The relationship between the status of women and peace is a reciprocal relationship affecting each other and reinforcing each other. Women play a prominent role in the informal peace process, but their capacities and abilities to make decisions during wars and as policymakers in the context of society's transition from war to peace are ignored. To do so requires opportunities for women in post-conflict situations to strengthen their participation in the peace process. Women should participate in informal peace processes, including working in groups, networks and NGOs towards formal processes, including negotiating, interpreting and enforcing peace agreements, as well as planning economic, social and cultural reconstructions, Participation in democratic elections after resolving conflicts - as voter and electorate - disarmament and reintegration programs, and peacekeeping operations.
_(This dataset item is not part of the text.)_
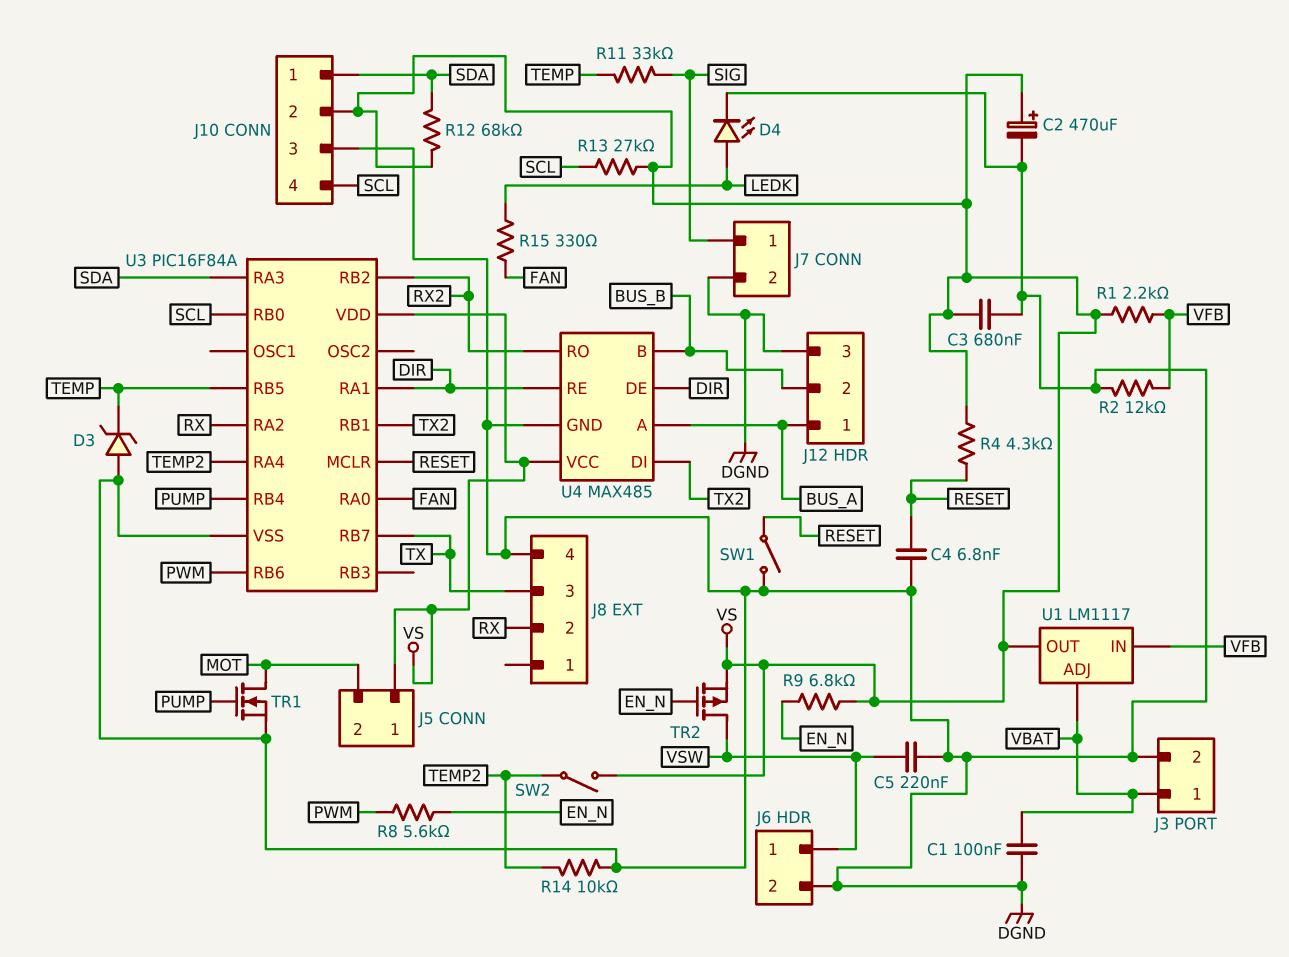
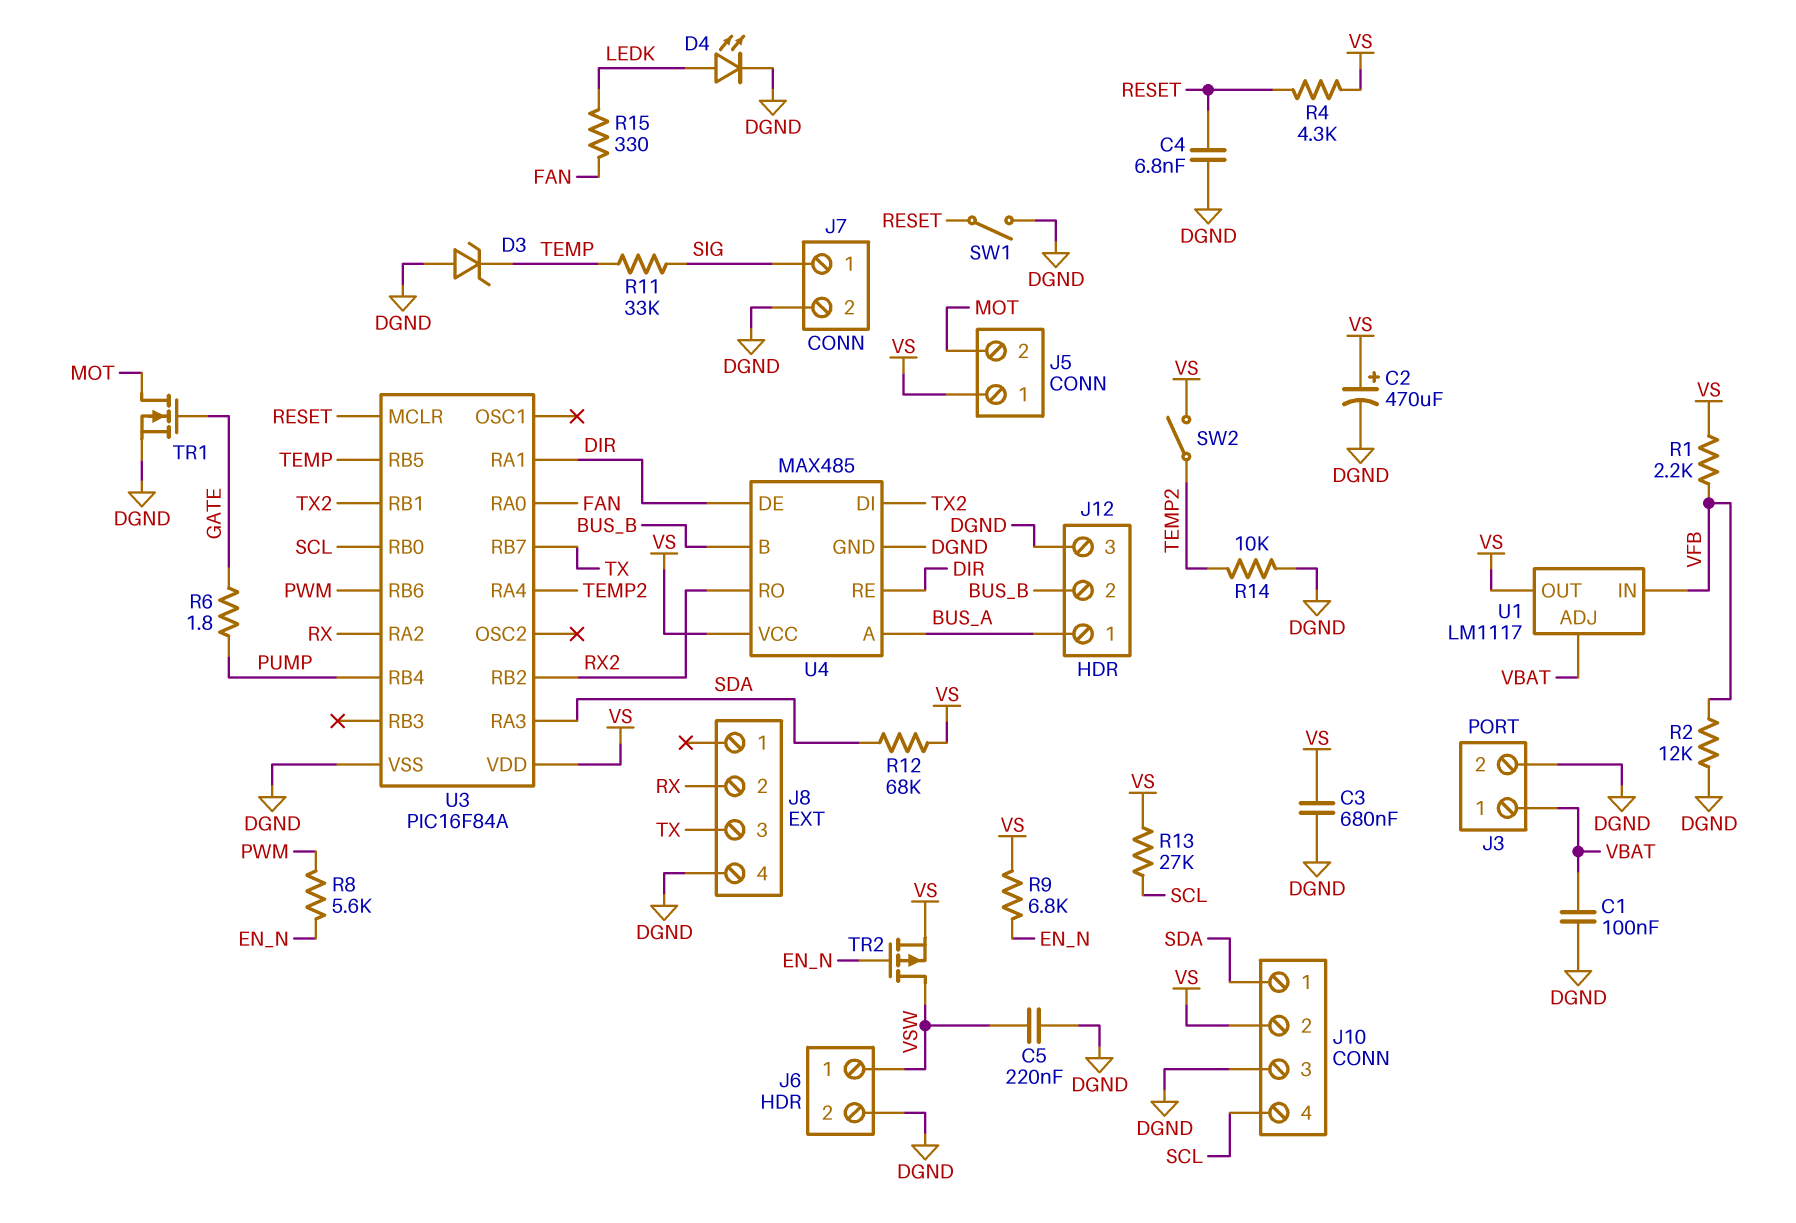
R6: none -> 1.8 (GATE, PUMP)
TR1: NMOS (G PUMP, D MOT, S DGND) -> NMOS (G GATE, D MOT, S DGND)

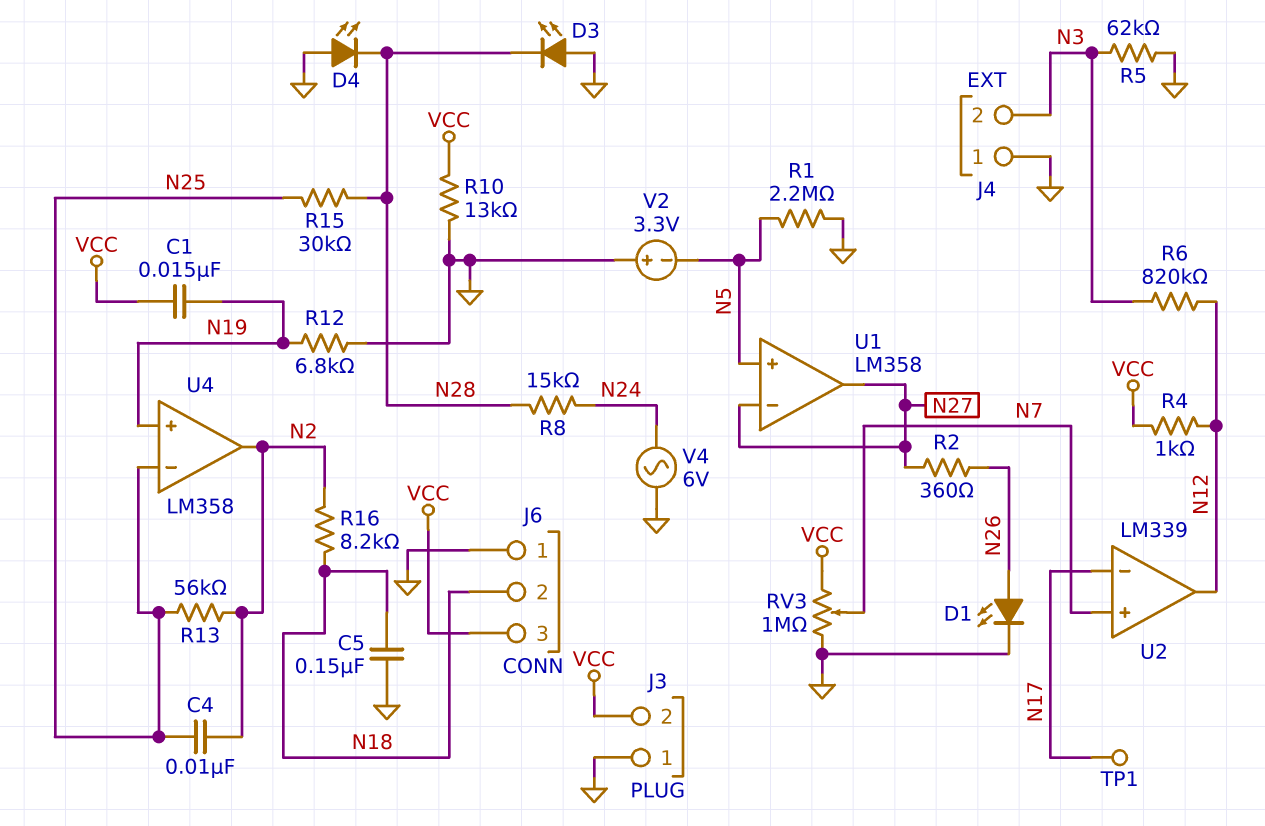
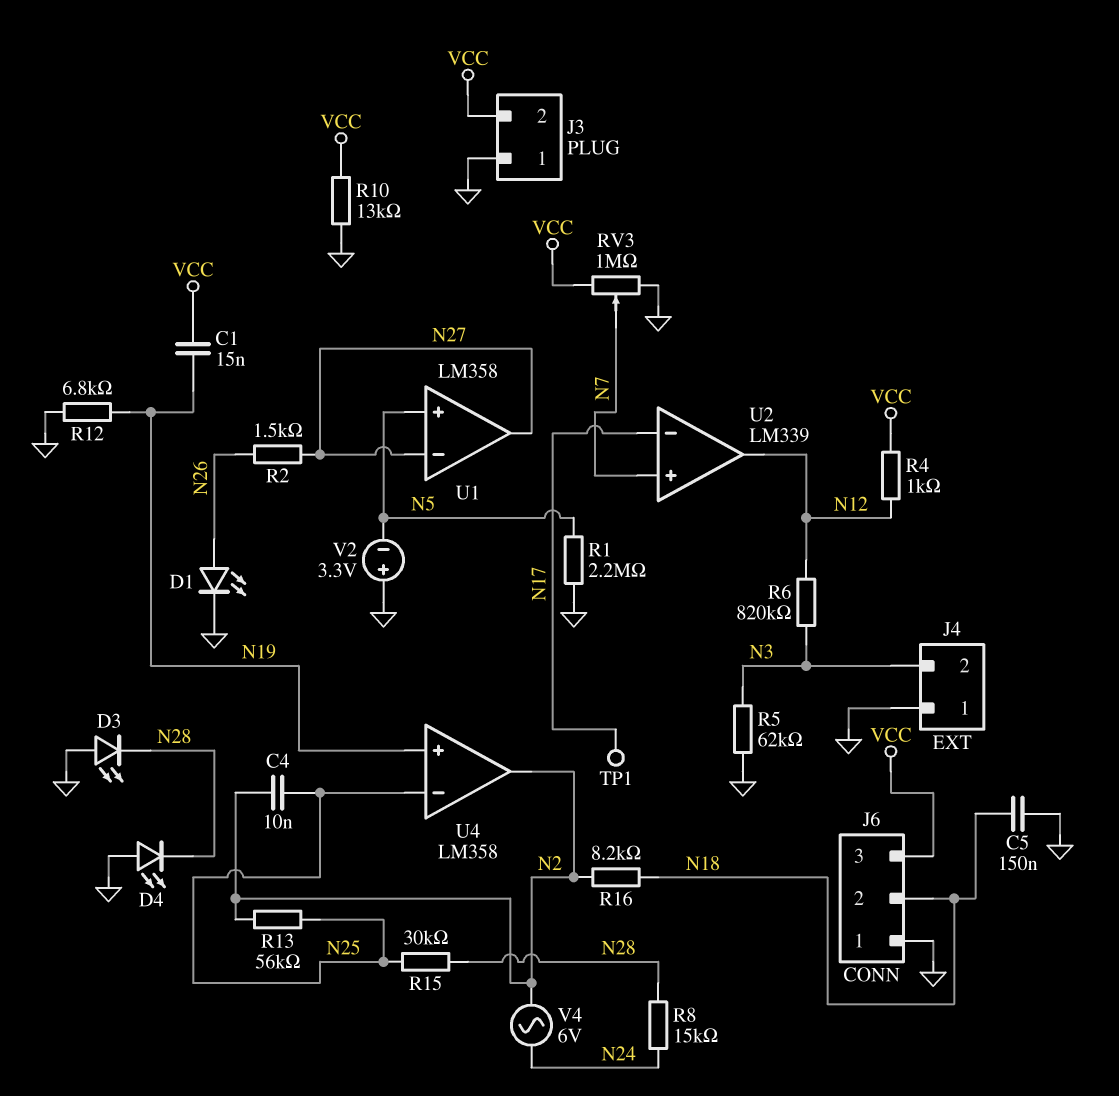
R2: 360 (N26, N27) -> 1.5k (N26, N27)
V4: AC 6V (GND, N24) -> AC 6V (N2, N24)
It is hoped that by taking full advantage of women's abilities in all areas of peace, the ultimate aspiration of humanity for a world free of war and discrimination and full of peace, freedom and equality will be realized.. To this end, several suggestions are being made to further the role of women in world peace:
At National Level
Governments should establish policies to enhance the role of women and to ensure their equal participation at decision-making levels in national and international institutions, especially in matters related to peacekeeping, preventive diplomacy and activities related to mediation and peace negotiations and adhere to it.
Full respect for the norms of international humanitarian law in armed conflict and take the necessary measures to protect women and girls, in particular against abuses and sexual violence, rape and other forms of human rights violations are at the heart of their principles and laws.
Incorporate gender considerations into all their laws and programs and amend any law that violates women's legal and equality.
Organize a variety of programs and workshops to inform the public of the adverse effects of violence on women and encourage researchers to research on the physical, psychological, economic and social effects of adversaries on women and thereby raise awareness of women's empowerment and capacity to foster a culture of peace.
At International Level
International institutions and organizations should incorporate as many gender perspectives into their activities as possible, including gender equality in the holding of organizational positions.
The UN shall put as much support as possible for women living in situations of domestic and international armed conflict and take appropriate measures to take responsibility for the perpetrators of crimes against women.
Conduct conferences annually to assess the progress of resolutions and conferences on the role of women and their empowerment in peace, and to encourage governments to engage more and more women in formal war-prevention and peace-building activities.
In member states, establish peace research and academic centers and disseminate peace and anti-war thinking, provide scholarships for peace studies, and engage students and researchers in their research on peace. And encourage practical solutions to create a world free of violence. In this respect, it should take into account gender equality and make the most of the abilities of girls and women in this field.